Note. Coef. = coefficient; Std Err = standard error. *p < .1. **p < .05. ***p < .01.

Block-Group Type reference category: Auto-oriented development.

Model title indicates the metropolitan housing stock measure used. Regressions were estimated using restricted maximum likelihood and a Kenward–Roger adjustment.

“Base Models” were constructed for each cluster to estimate block group median gross rent without the metropolitan housing stock-block-group type interaction (Table A1). The results for each cluster are mostly in line with expectations, and the direction, magnitude, and statistical significance of the control variables’ coefficients are relatively consistent across the other models. For all three clusters, the share of Black and Hispanic households, the share of renter-occupied housing units, and the share of small housing units are associated with lower monthly block group median gross rent, ceteris paribus.

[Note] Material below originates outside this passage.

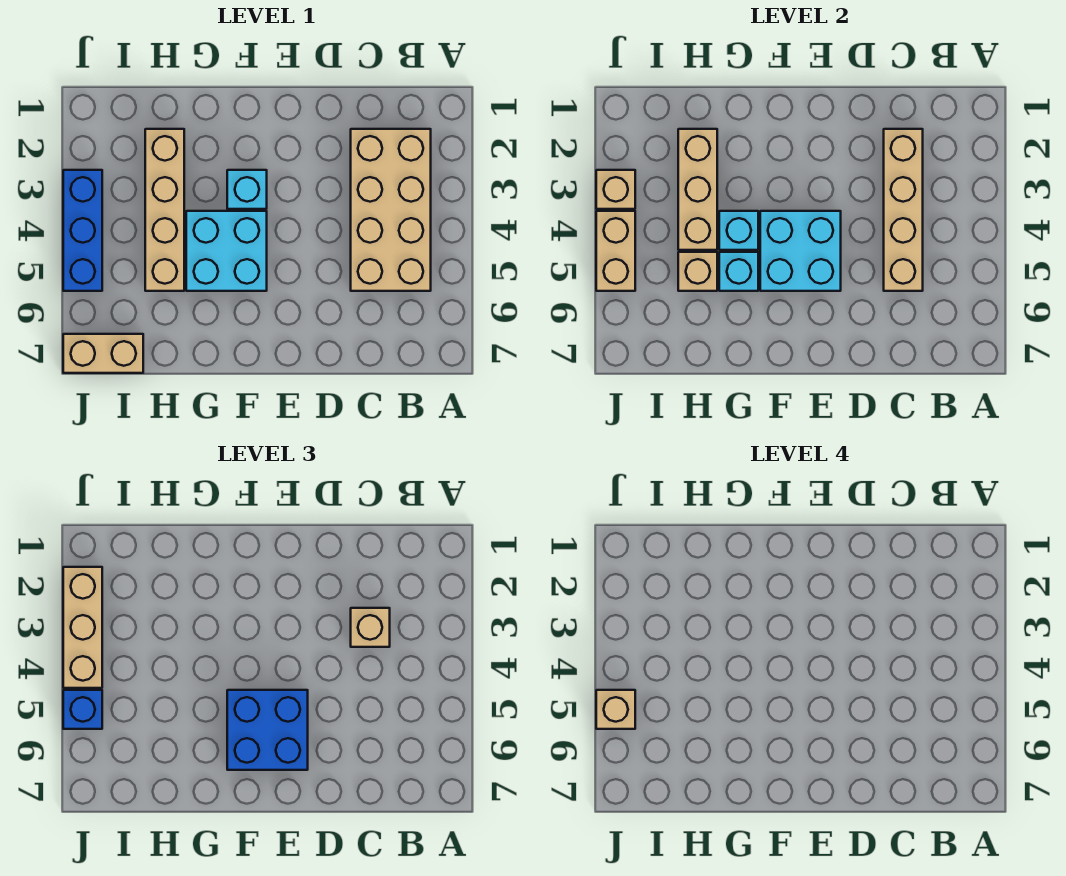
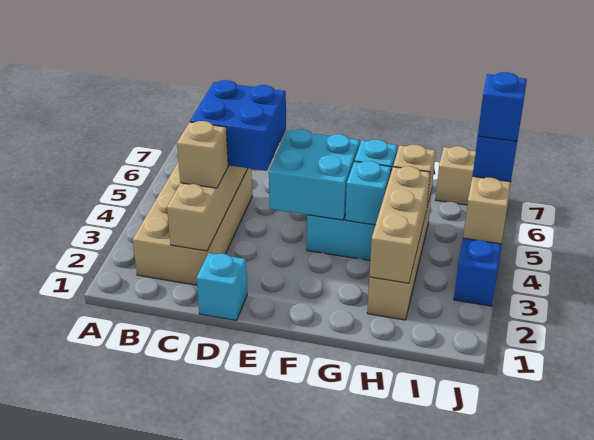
blue brick E5:F6 level 3 -> blue brick C4:D5 level 3
cyan brick F3 level 1 -> cyan brick D1 level 1
tan brick J2:J4 level 3 -> none
tan brick J3 level 2 -> none
tan brick J5 level 4 -> blue brick J5 level 4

For example, the coefficient for small housing units suggests that a 10% increase in the share of small housing units in a block group is associated with monthly median gross rent decreasing by between $32.35 in Cluster 1 and $71.46 in Cluster 2. In contrast, the population with a university degree, average household size, and the share of new housing units have a positive association with block-group rent. The share of young adults aged 25–39 has a negative association with block-group rent in Cluster 1 but a positive relationship with a larger magnitude in Cluster 3 and no statistically significant association with rent in Cluster 2.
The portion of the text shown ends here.